It is no secret wearing high heels can increase risk for foot and leg injuries. But exactly when and where do these injuries occur? A new study published in The Journal of Foot & Ankle Surgery might have the answer.

Researchers from the University of Alabama at Birmingham (UAB) collected data from the Consumer Product Safety Commission’s National Electric Injury Surveillance System and found a total of 3,294 injuries were treated in U.S.-based emergency rooms between the years 2002 and 2012. The injuries represented an estimated 123,355 high heel-related injuries, in which the overall rate of injuries was 7.32 per 100,000 females. The injury rate, as researchers found, was greatest for females in their 20s (18.38) and 30s (11.07).

Overall, the results showed injuries from wearing high heels nearly doubled over the decade; in 2011 alone, there were a reported 19,000 injuries. Eight percent of the injuries occurred as “sprains and strains to the foot and ankle,” while less than 20 percent occurred as “knee, trunk, shoulder or head and neck” injuries.

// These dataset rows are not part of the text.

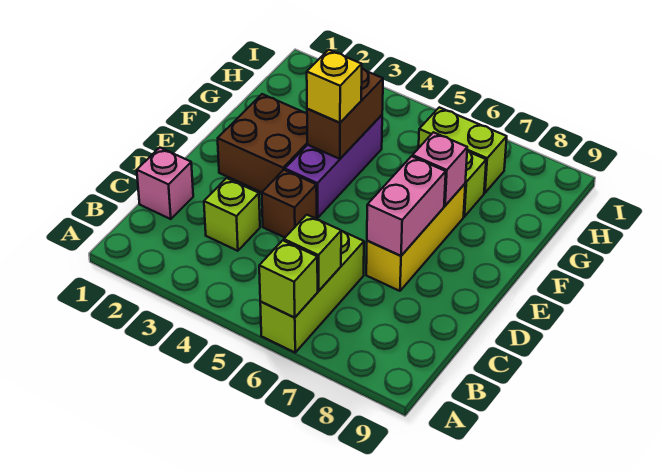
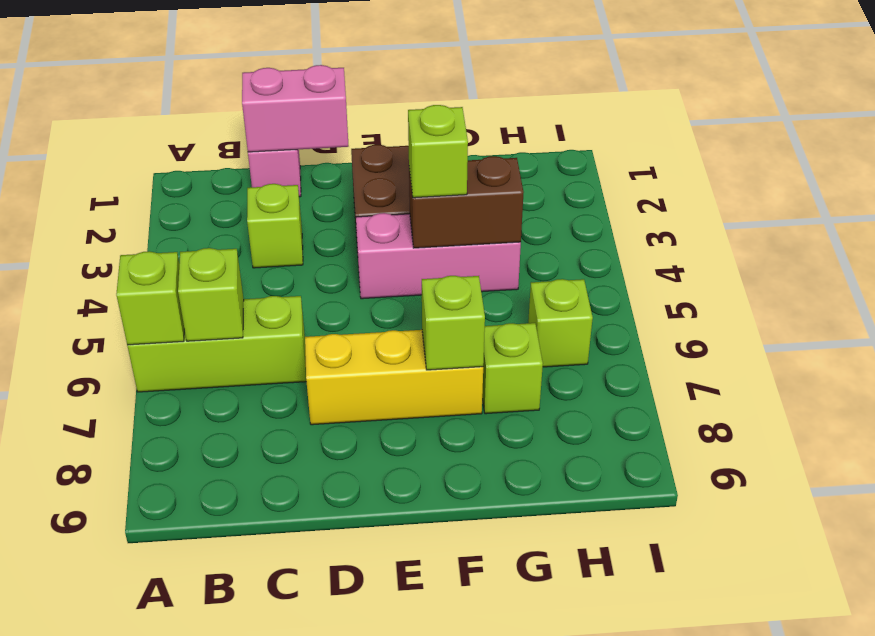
brown brick D4 level 1 -> none
pink brick D7:E7 level 2 -> pink brick C1:D1 level 2
purple brick E4:G4 level 1 -> pink brick E4:G4 level 1
yellow brick F4 level 3 -> lime brick F4 level 3
pink brick F7 level 2 -> lime brick F7 level 2
lime brick H6:H7 level 1 -> lime brick H6 level 1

Interestingly, the New York Daily News cited that researchers found most of these injuries occurred at home versus at work or during a night out with friends.

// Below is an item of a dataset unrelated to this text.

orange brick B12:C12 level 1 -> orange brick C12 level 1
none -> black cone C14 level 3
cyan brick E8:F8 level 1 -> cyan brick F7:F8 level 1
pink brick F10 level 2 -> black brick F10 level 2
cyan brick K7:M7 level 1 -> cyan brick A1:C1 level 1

"Although high-heeled shoes might be stylish, from a health standpoint, it would be worthwhile for those interested in wearing high-heeled shoes to understand the risks and the potential harm that precarious activities in high-heeled shoes can cause," explained Dr. Gerald McGwin, vice chair and professor of the Department of Epidemiology in the UAB School of Public Health.

An earlier survey from The College of Podiatry showed women’s feet hurt after one hour and six minutes of wearing high heels — something 40 percent of respondents said they would suffer through “for fashion.”

But beyond pinched toes and blisters, McGwin and his team cite walking in high heels can significantly reduce ankle muscle movement, which could lead to a restricted range of foot motion. High heel shoes are also often associated with “musculoskeletal issues and lower extremity discomfort.”

According to the Cleveland Clinic, musculoskeletal pain affects everything from bones and muscles to tendons and nerves. The pain can be acute or chronic, and affect one or several parts of the body.

Women may want to be more mindful of the types of occasions and events they wear high heels to. That half of the collected injuries occurred at home “supports the idea of wearing the right footwear for the right occasion and setting," he said. Women considering how often, and for how long, they wear high heels can make all the difference.